Security forces are out in force across Sri Lanka with orders to shoot looters on sight amid continuing protests at the government’s handling of a devastating economic crisis.
Despite a nationwide curfew, there was a second night of arson attacks.
Shops near Colombo were torched, as well as a resort owned by former Prime Minister Mahinda Rajapaksa’s son.
The ex-PM is holed up in a naval base after resigning on Monday when fury erupted over fuel and food shortages.
At least nine people have been killed and about 200 injured in unrest since Monday.
It began when government supporters attacked protesters who are demanding that President Gotabaya Rajapaksa, the former PM’s younger brother, should leave office.
Opposition politicians have warned the violence could have been staged to give the army a pretext to take power. Rumours of a possible coup have been fuelled by the presence of large numbers of troops with armoured vehicles on the streets.
But the military have denied any such move is planned.
“When there is a dangerous situation in the country, powers are given to the military to deal with it,” Defence Secretary Kamal Gunaratne told a news conference.

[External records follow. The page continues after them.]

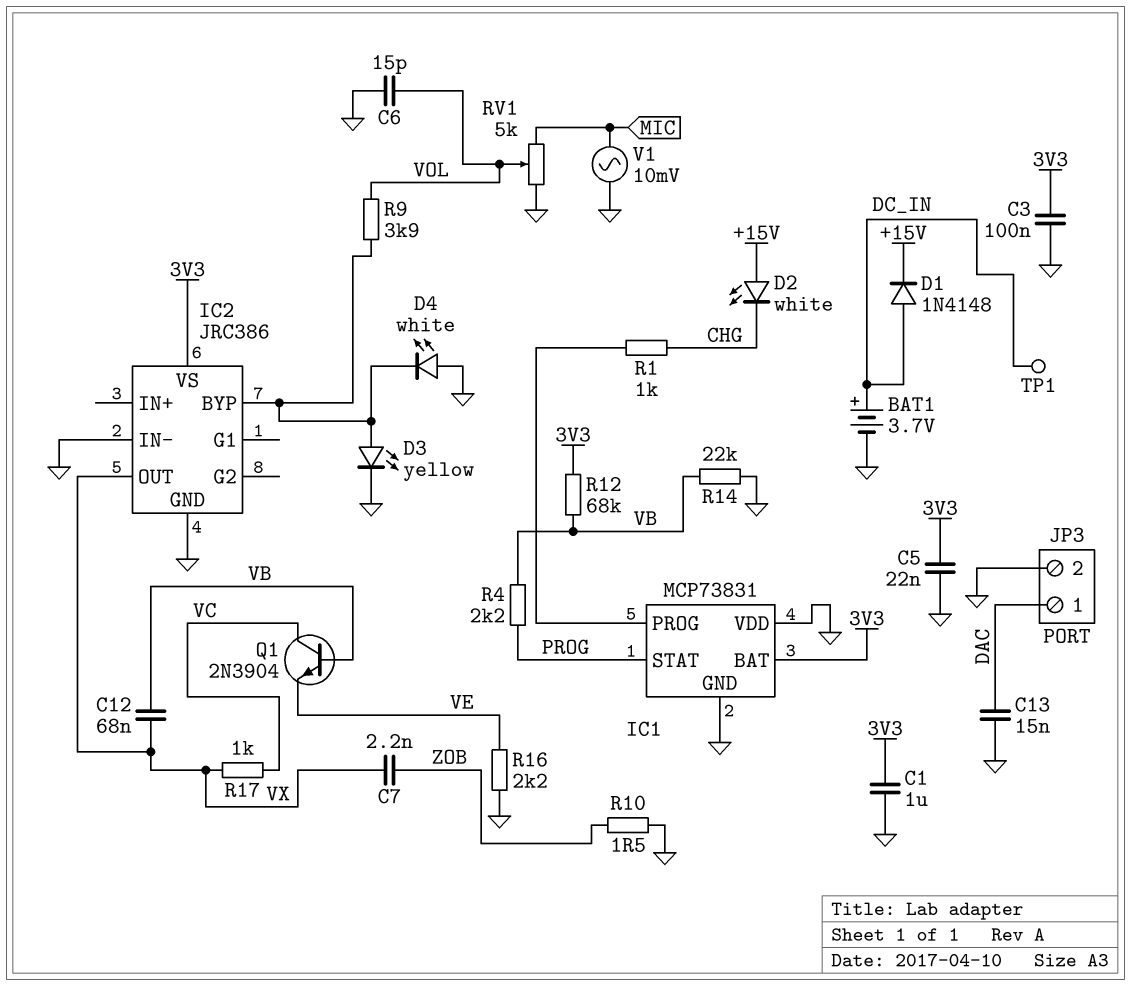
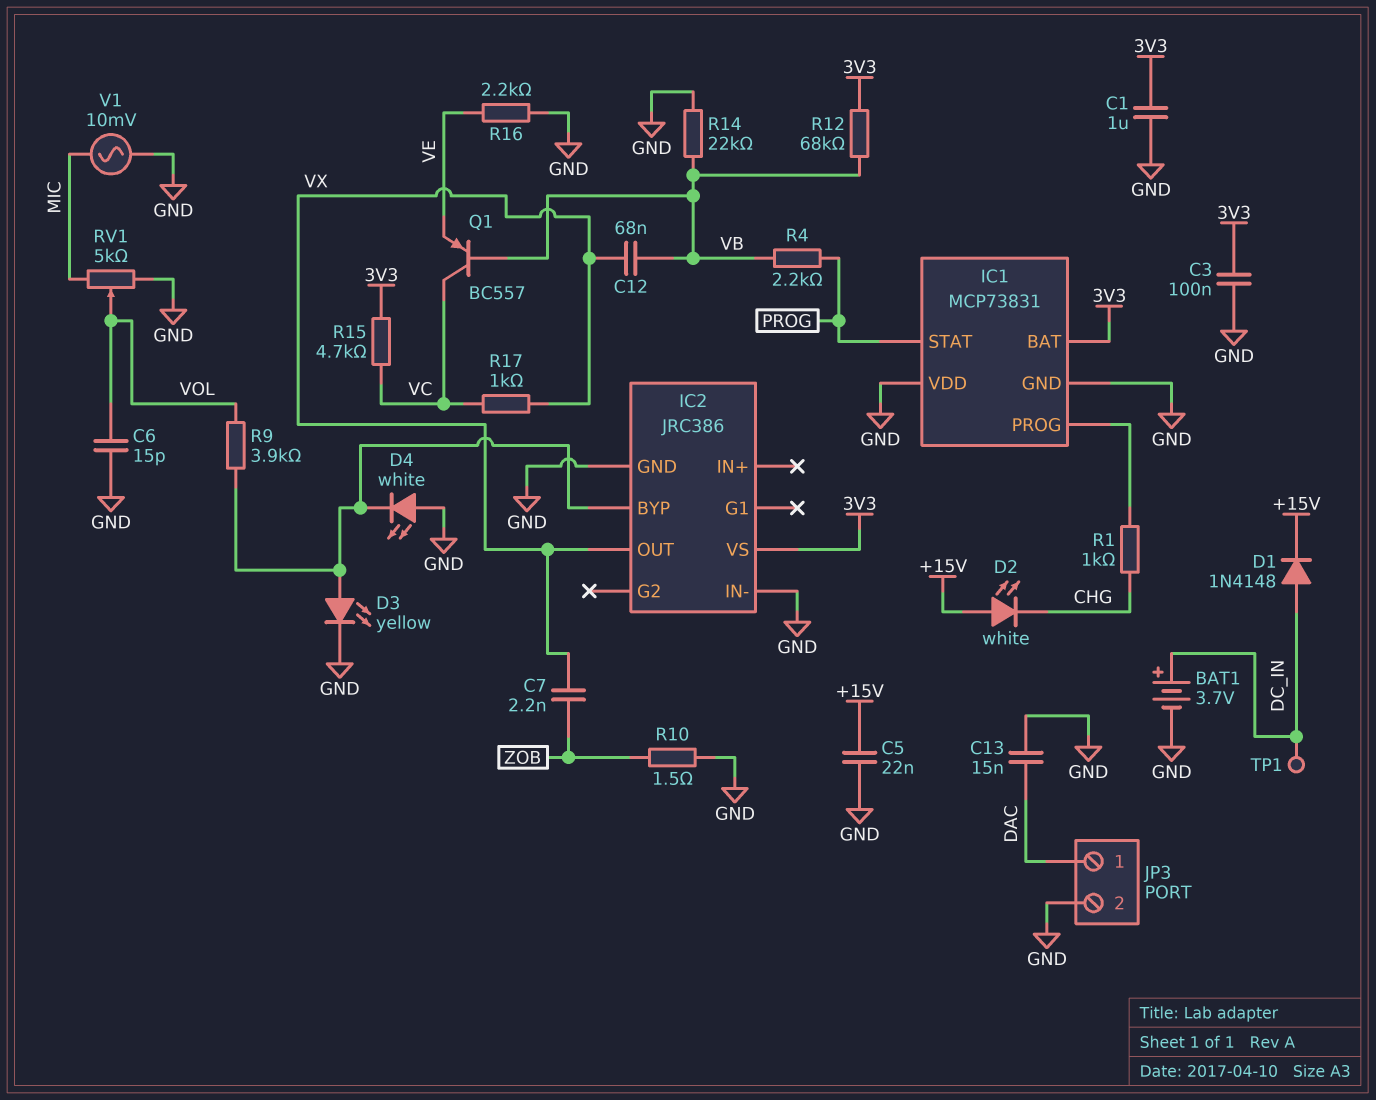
C5: 22nF (3V3, GND) -> 22nF (+15V, GND)
Q1: NPN 2N3904 (B VB, C VC, E VE) -> PNP BC557 (B VB, C VC, E VE)
R15: none -> 4.7k (3V3, VC)

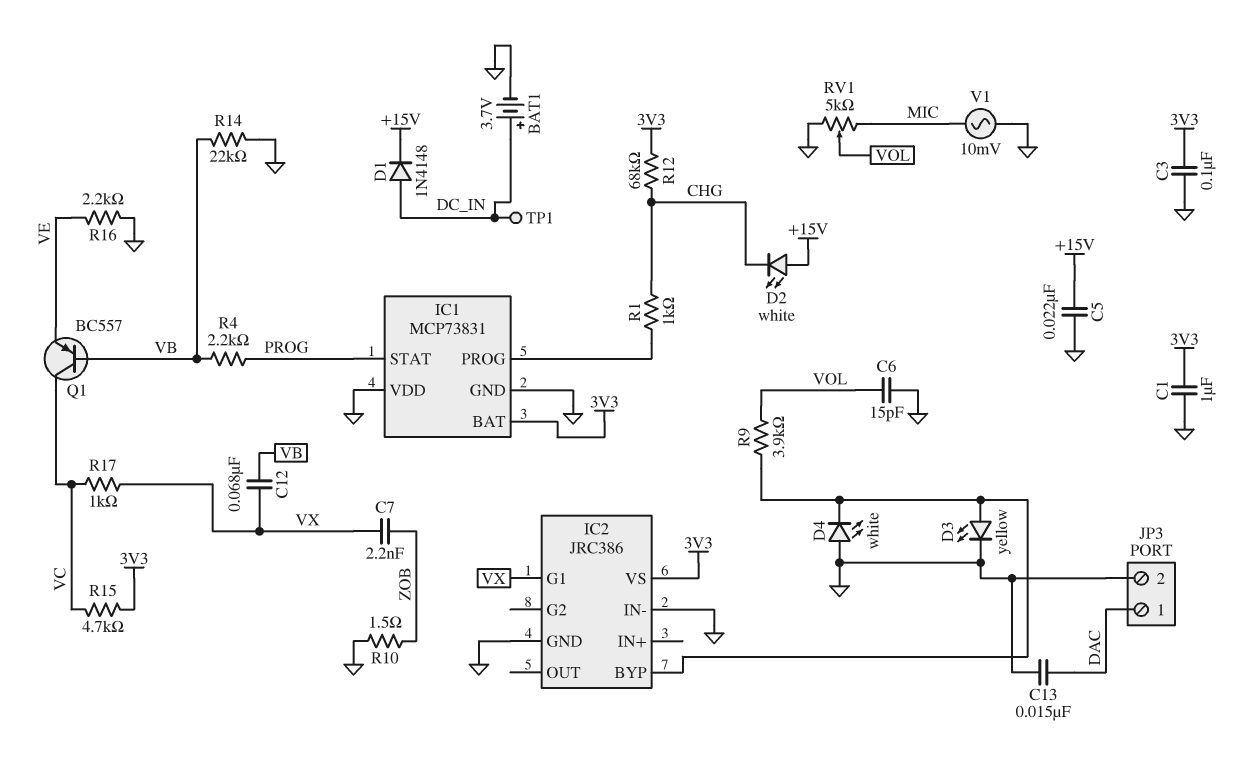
IC2 pin G1: none -> VX
IC2 pin OUT: VX -> none
R12: 68k (3V3, VB) -> 68k (3V3, CHG)

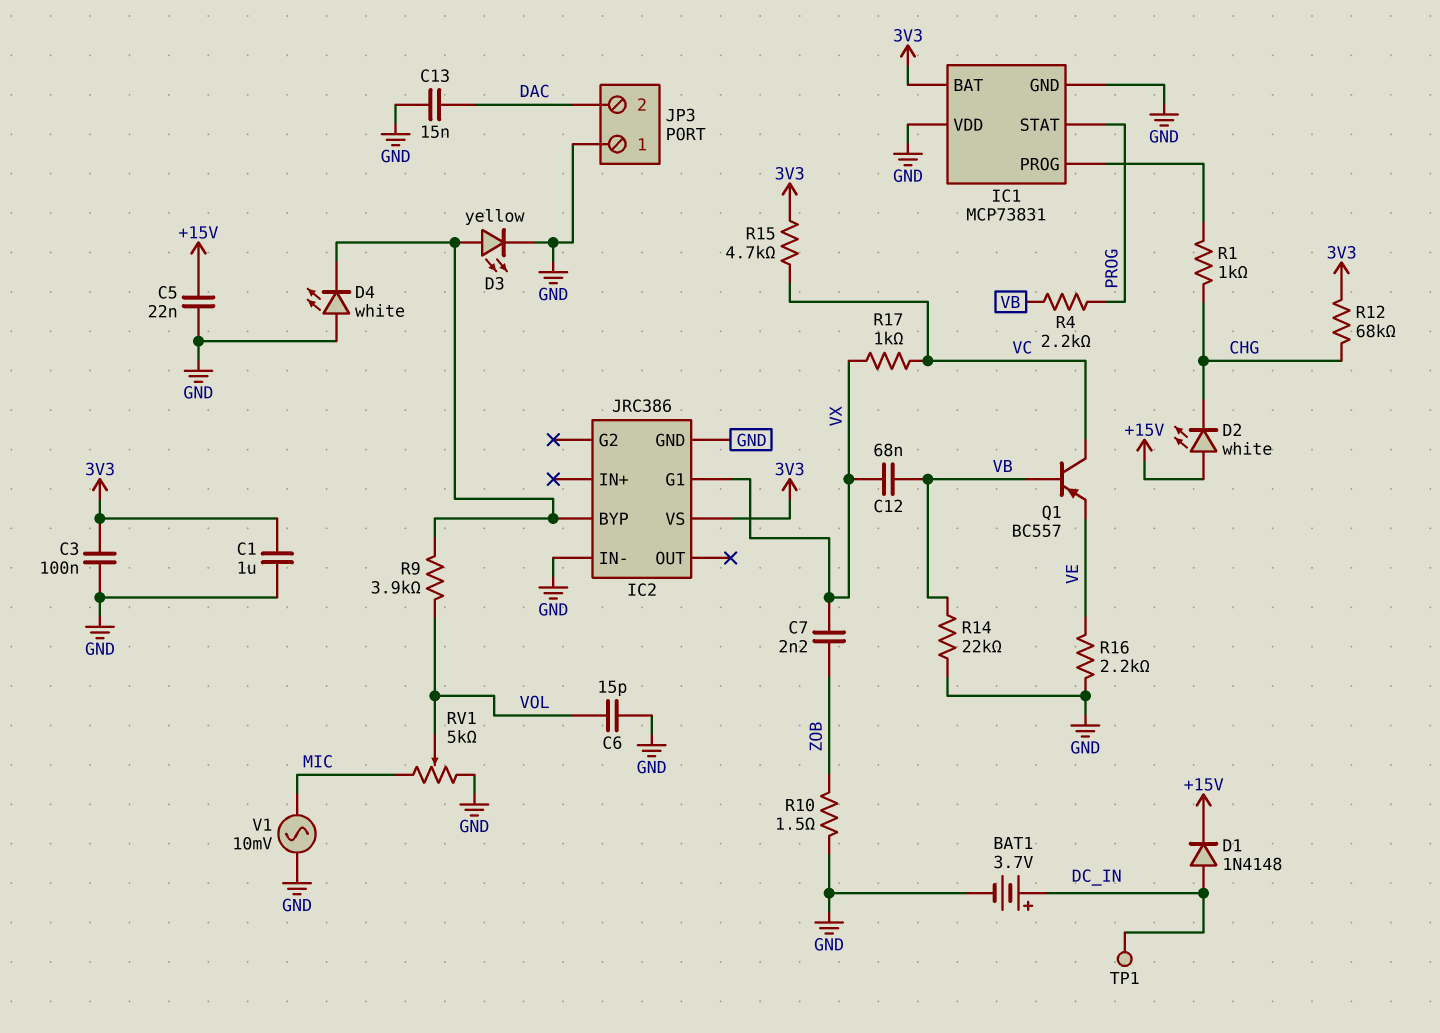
JP3 pin 1: DAC -> GND
JP3 pin 2: GND -> DAC

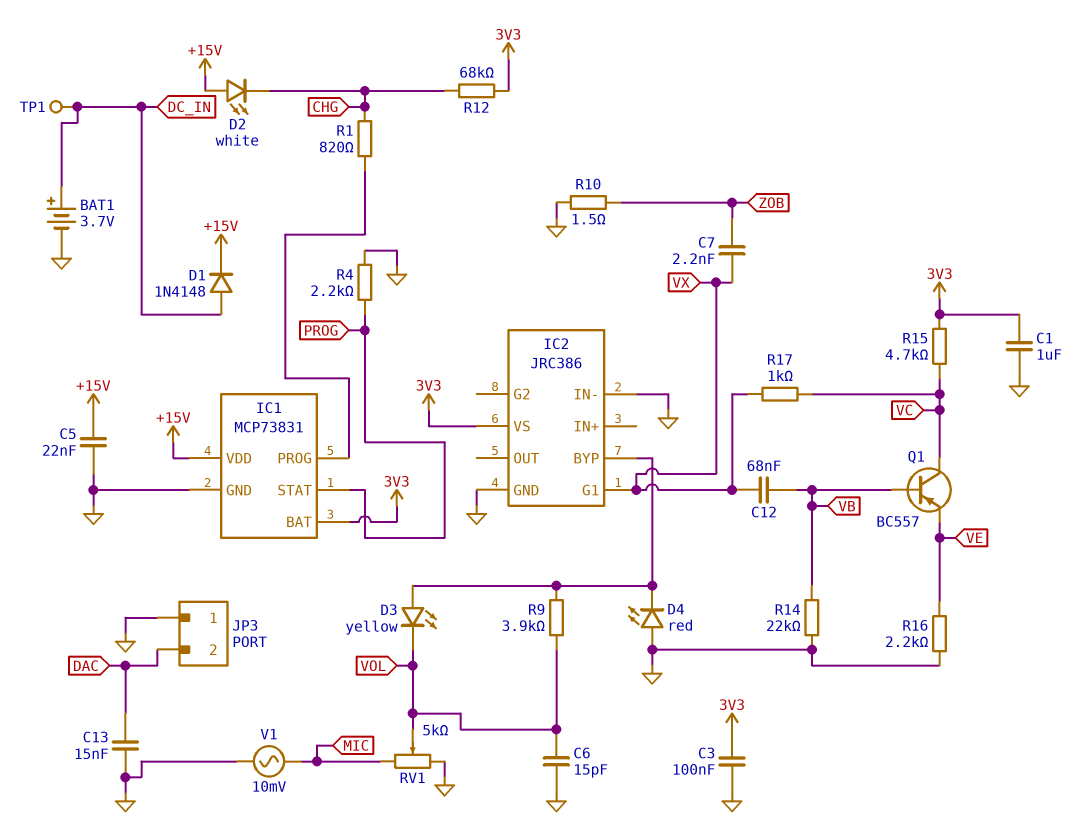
D3: LED yellow (A IC2/BYP, K GND) -> LED yellow (A IC2/BYP, K VOL)
D4: LED white (A GND, K IC2/BYP) -> LED red (A GND, K IC2/BYP)
IC1 pin VDD: GND -> +15V
R1: 1k (CHG, IC1/PROG) -> 820 (CHG, IC1/PROG)
R4: 2.2k (PROG, VB) -> 2.2k (GND, PROG)

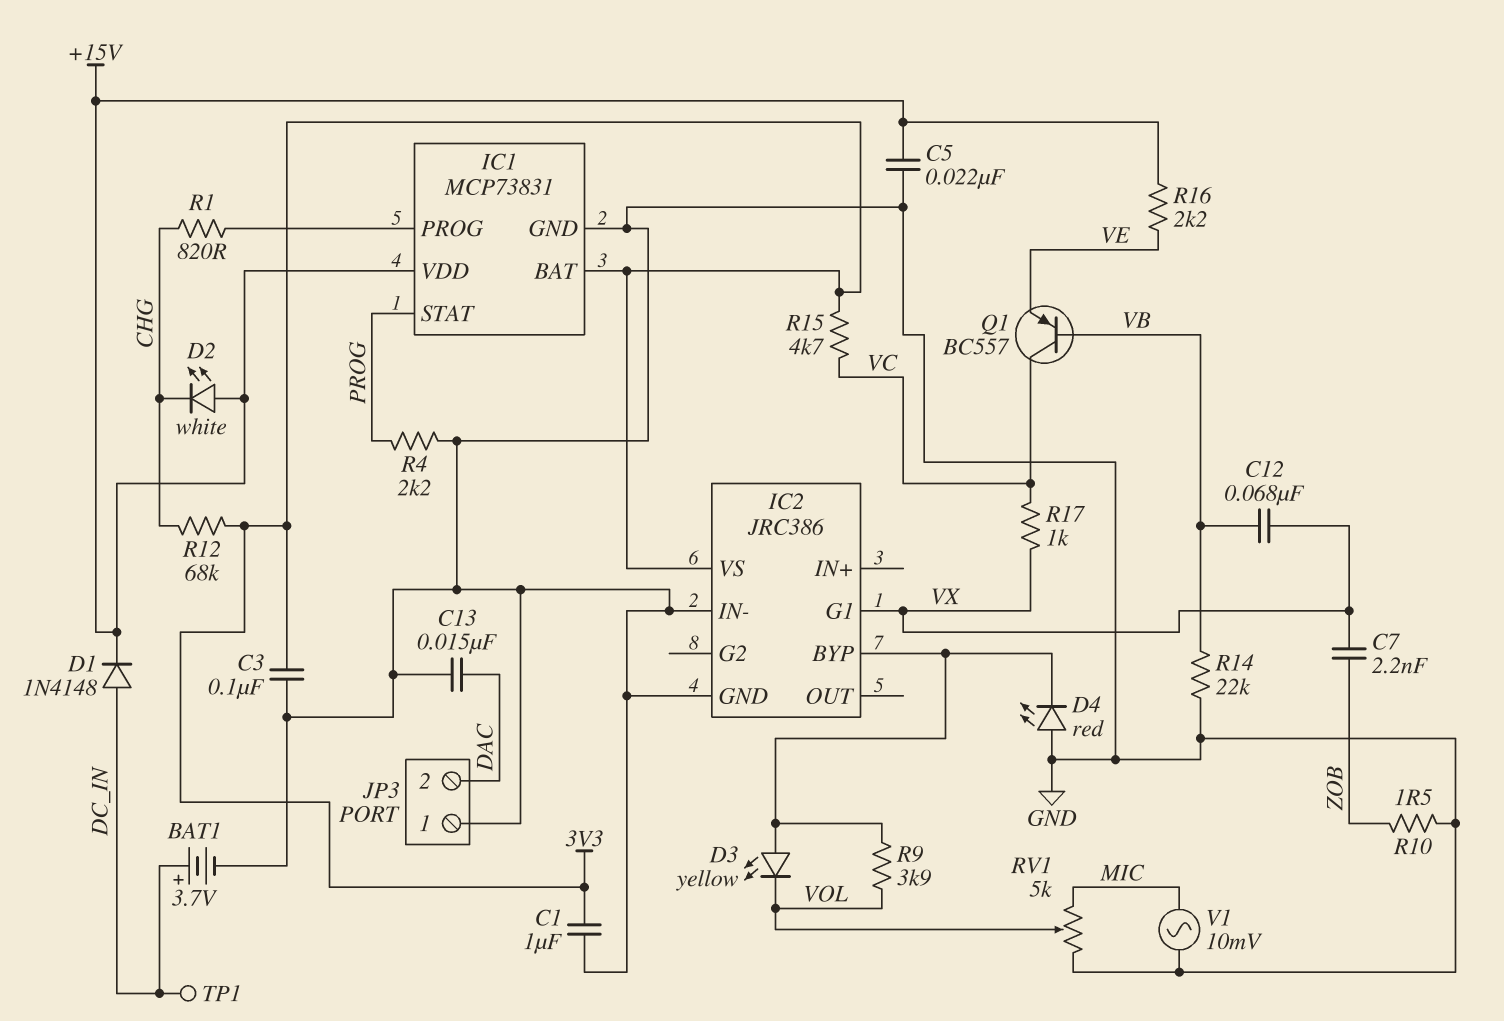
C6: 15pF (GND, VOL) -> none
R16: 2.2k (GND, VE) -> 2.2k (+15V, VE)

“Don’t ever think that we are trying to capture power. The military has no such intentions.”
Sri Lanka had already seen weeks of protests over its dire financial situation, which has caused the Sri Lankan rupee to plunge, provoking severe shortages of basic items such as food, fuel and medical supplies.
The worst trouble overnight was in the north of the capital, Colombo, where rival groups set fire to shops in the town of Negombo.
On Monday night, mobs burned more than 50 houses belonging to politicians, while a controversial museum dedicated to the Rajapaksa family was also razed to the ground in their traditional heartland, Hambantota, in the country’s south.
Shops, businesses and offices are shut for a third day on Wednesday under a nationwide curfew in place until Thursday morning.
A meeting between Sri Lanka’s political party leaders has been moved online over security concerns.
The streets of the capital, Colombo, bear the evidence of this week’s rioting – a heavy police presence, troops on the streets, and overturned and burnt buses after Monday’s violence.